K-pop boy band BTS performs during its "BTS WORLD TOUR 'ARIRANG' IN LONDON" at Tottenham Hotspur Stadium in London, where the group drew about 130,000 fans over two sold-out shows on July 6 and 7 (local time). Courtesy of BigHit Music
BTS, a case study for community in digital world
For Lee, BTS is no longer simply a successful K-pop act. The group and its fandom have become a valuable case study for understanding how communities form, evolve and sustain themselves in an increasingly connected digital world.

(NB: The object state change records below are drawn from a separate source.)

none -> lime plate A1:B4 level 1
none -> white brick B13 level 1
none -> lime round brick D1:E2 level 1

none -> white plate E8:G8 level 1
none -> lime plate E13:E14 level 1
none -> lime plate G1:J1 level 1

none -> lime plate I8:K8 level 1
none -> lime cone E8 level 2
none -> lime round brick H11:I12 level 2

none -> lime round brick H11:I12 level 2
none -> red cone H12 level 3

The group's shifting place in global pop culture has made that case study even more compelling. Before the COVID-19 pandemic, Lee said, BTS was an outlier in the global music market with a fervent fandom, but one whose character outside Asia was closer to a niche culture.
The pandemic changed that perception, firmly establishing the group in the mainstream music market, and the members' solo projects during their military hiatus strengthened their individual artistry while anticipation for a reunion kept building.

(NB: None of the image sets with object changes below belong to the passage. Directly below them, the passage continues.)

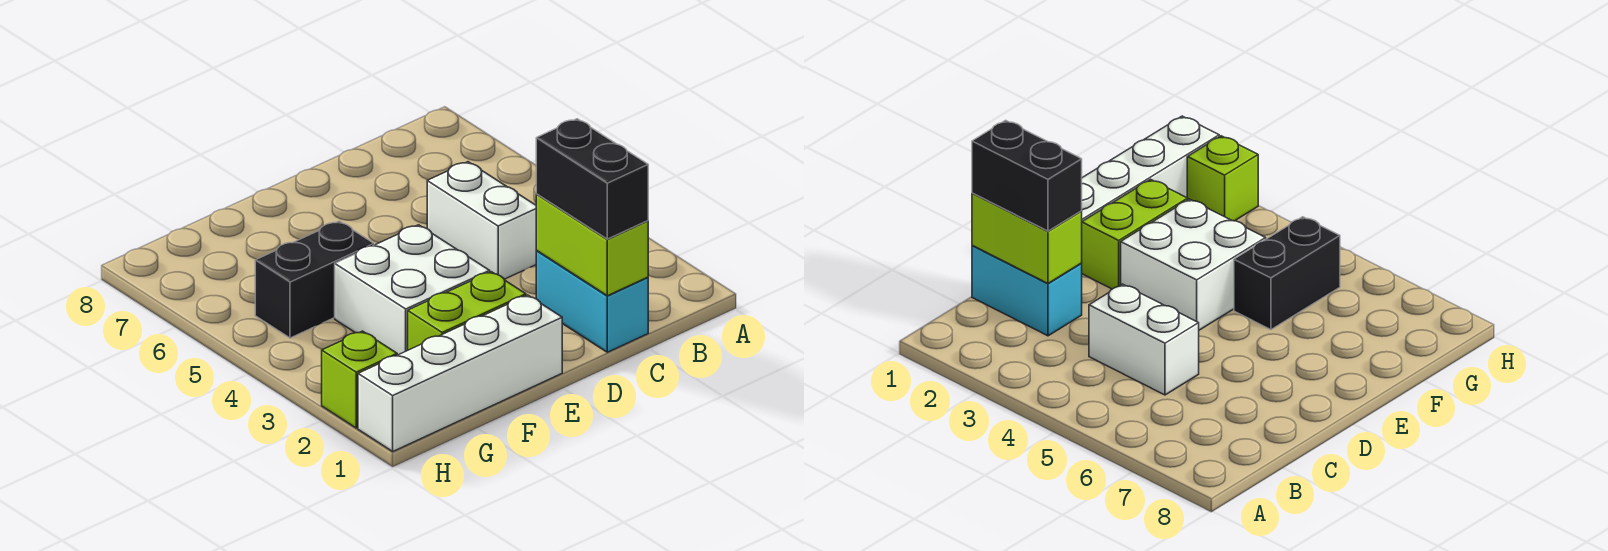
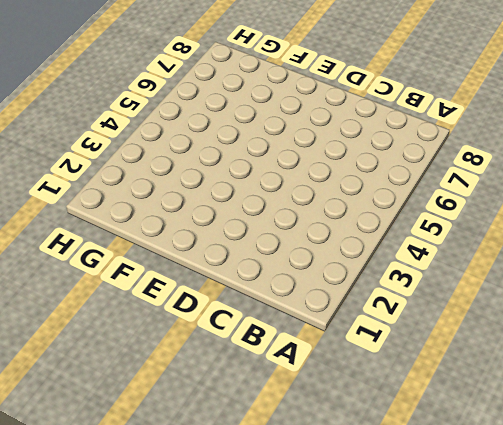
none -> cyan brick C1:C2 level 1
none -> white brick C4:C5 level 1

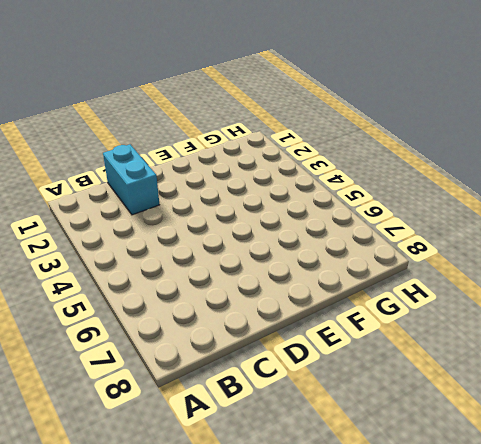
none -> white brick C4:C5 level 1
none -> white brick E1:H1 level 1

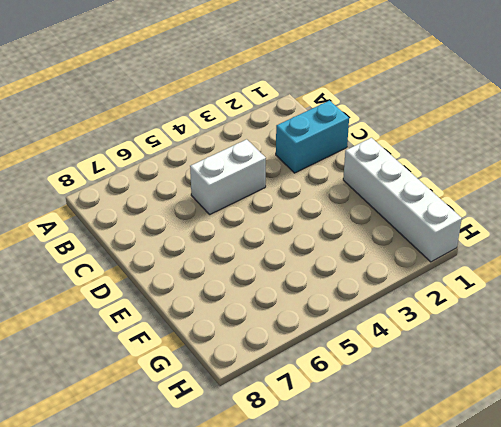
none -> lime brick E2:F2 level 1
none -> white brick E3:F4 level 1

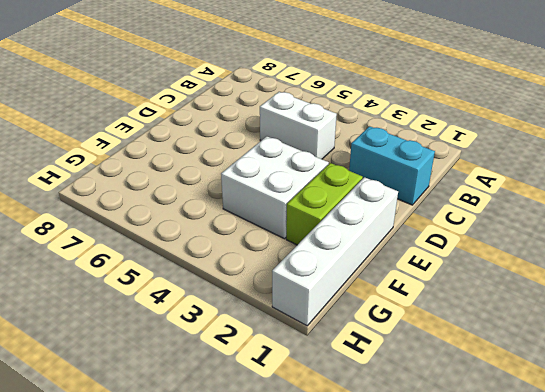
none -> black brick F5:G5 level 1
none -> lime brick H2 level 1

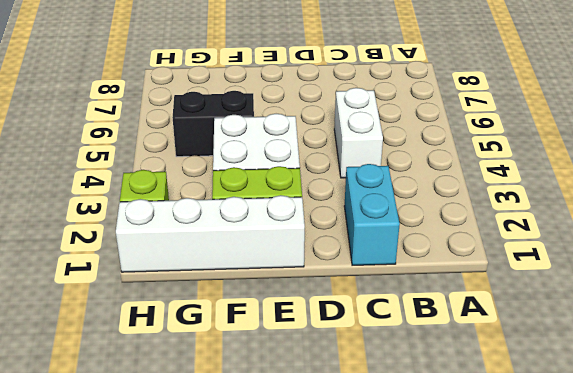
none -> lime brick C1:C2 level 2
none -> black brick C1:C2 level 3

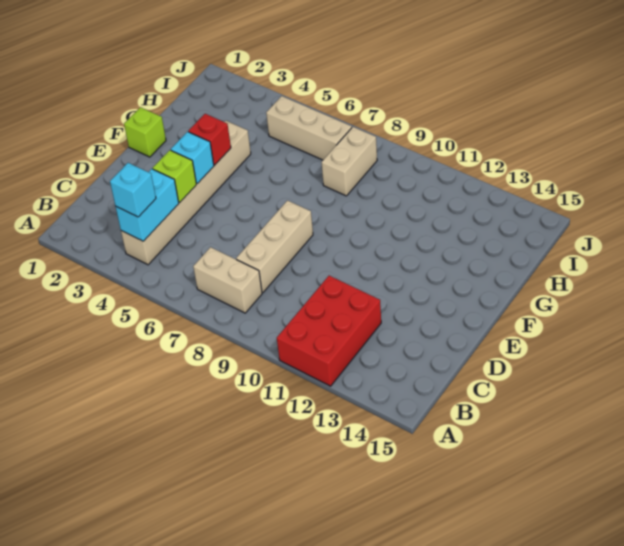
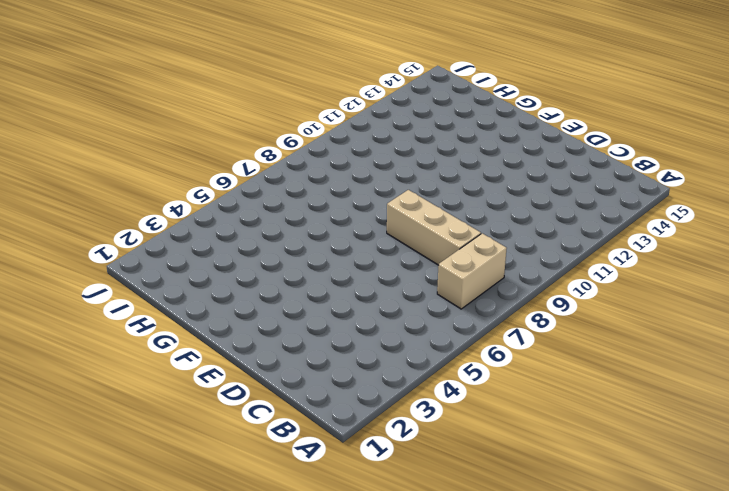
none -> red brick A11:C12 level 1
none -> tan brick B4:G4 level 1
none -> lime brick F1 level 1

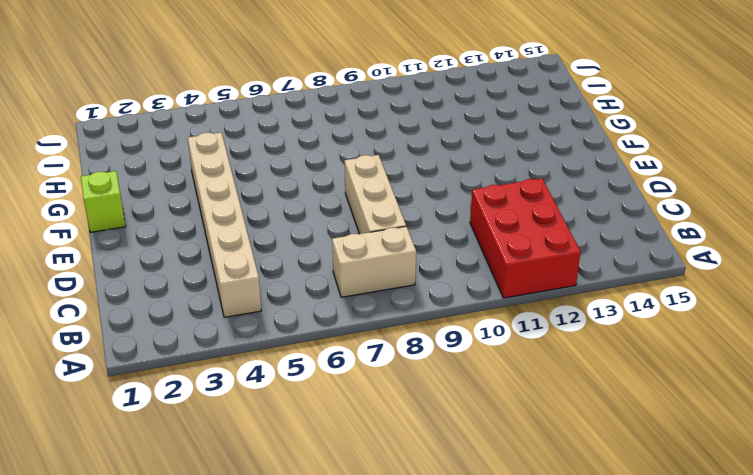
none -> tan brick H8:I8 level 1
none -> tan brick I5:I7 level 1
none -> cyan brick B4:C4 level 2

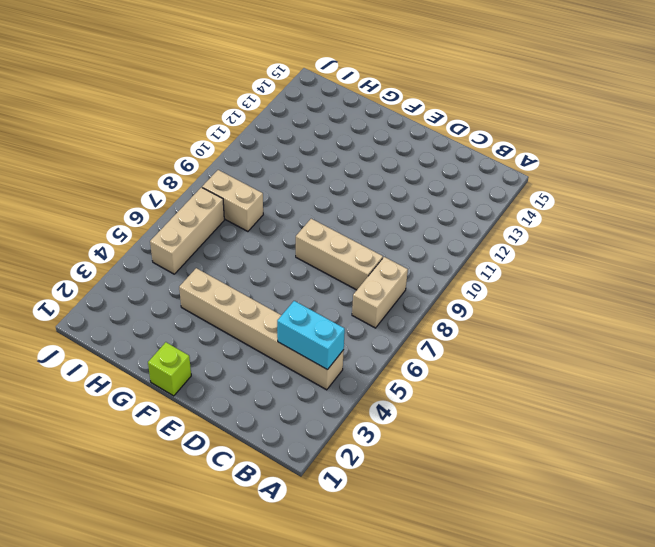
none -> red brick A11:C12 level 1
none -> lime brick D4 level 2
none -> cyan brick E4 level 2

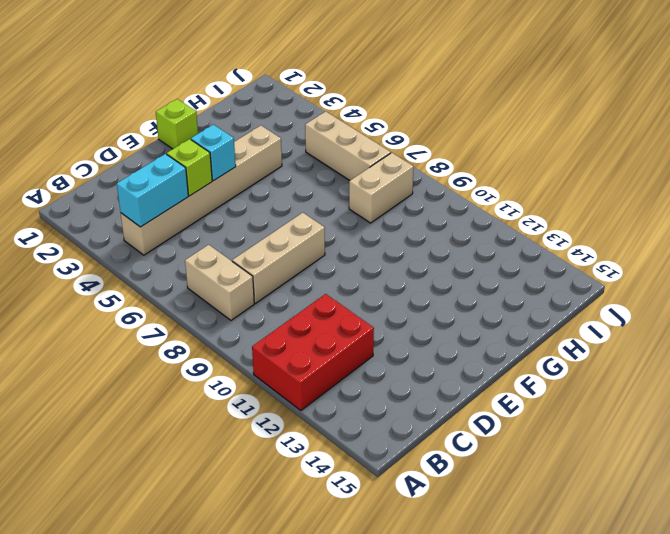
none -> red brick F4 level 2
none -> cyan brick B4 level 3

"In terms of fame and anticipation, the group now commands a presence that could well be called the global No. 1," she said.
That rise has drawn far more casual listeners into becoming an ARMY, diversifying fans' inclinations and demands. Some observers read the shift as evidence of weakening cohesion, Lee noted, but the spiritual connection fans experience has remained unchanged despite the transformation.
Talks on AI, fandom
The community's process of negotiation is now entering a new phase as generative artificial intelligence (AI) reshapes online culture. Among this year's conference sessions were discussions on AI-generated deepfakes, misinformation and the changing role of fan communities in verifying information about artists.
Lee does not see the technology as inherently beneficial or harmful.
"We always experience internal fractures because of the technology of our era, and through that process, we negotiate and build new standards," she said. "What matters is what norms and internal consensus are being formed as we pass through this period of fracture, and in what direction fandom codes of conduct will move. I believe observing these things is an important task for scholars."

Digital billboards in Seoul's Myeong-dong, Jung District, displays a welcome message for BTS' fan club, ARMY, ahead of the group's Gwanghwamun comeback concert, March 18. Korea Times photo by Shim Hyun-chul
Hallyu going localized globally
As Korean popular culture spreads globally, she expects it to become increasingly localized, blending with regional cultures rather than remaining culturally fixed.
She pointed to Panda Express, the American chain serving Americanized Chinese cuisine, as proof that hybridity does not erase origins.
"Just as the Chinese identity of actual Chinese cuisine does not disappear because of Panda Express, the Korean identity that Korean artists carry within hallyu (Korean wave) will not disappear as hallyu becomes glocalized," she said.
The greater challenge, she argued, lies in Korea's own attitude toward international audiences.
"Culture is not the exclusive property of any one party," Lee said. "The moment we fall into the trap of originality, believing that only we are creative and only K-content is the best, all the solidarity and relationships built with global fandoms begin to break down."
Global fans today are not passive consumers who uncritically accept well-made commercial content, she stressed, but "a mature and independent group that has led the way in practicing global ethics, cultural diversity, human rights and mutual respect through digital networks."
"The task for the next generation of hallyu is clear," she said. "We must abandon the arrogance of one-sidedly showing 'what is ours' and instead take a deep interest, first, in the cultures and lives of those who have embraced us. The future of hallyu must be redesigned from the restoration of a horizontal and mutually reciprocal relationship."
Looking another decade ahead, Lee expects BTS and ARMY to continue evolving together.
"The journey of BTS and ARMY over the past 10 years was a growth narrative in itself," she said, tracing an arc from resistance against social pressure through the confusion and wandering of youth to inner reflection.
"Ten years from now, within that life cycle of growth, they will likely be building a narrative that fits whatever stage they have reached."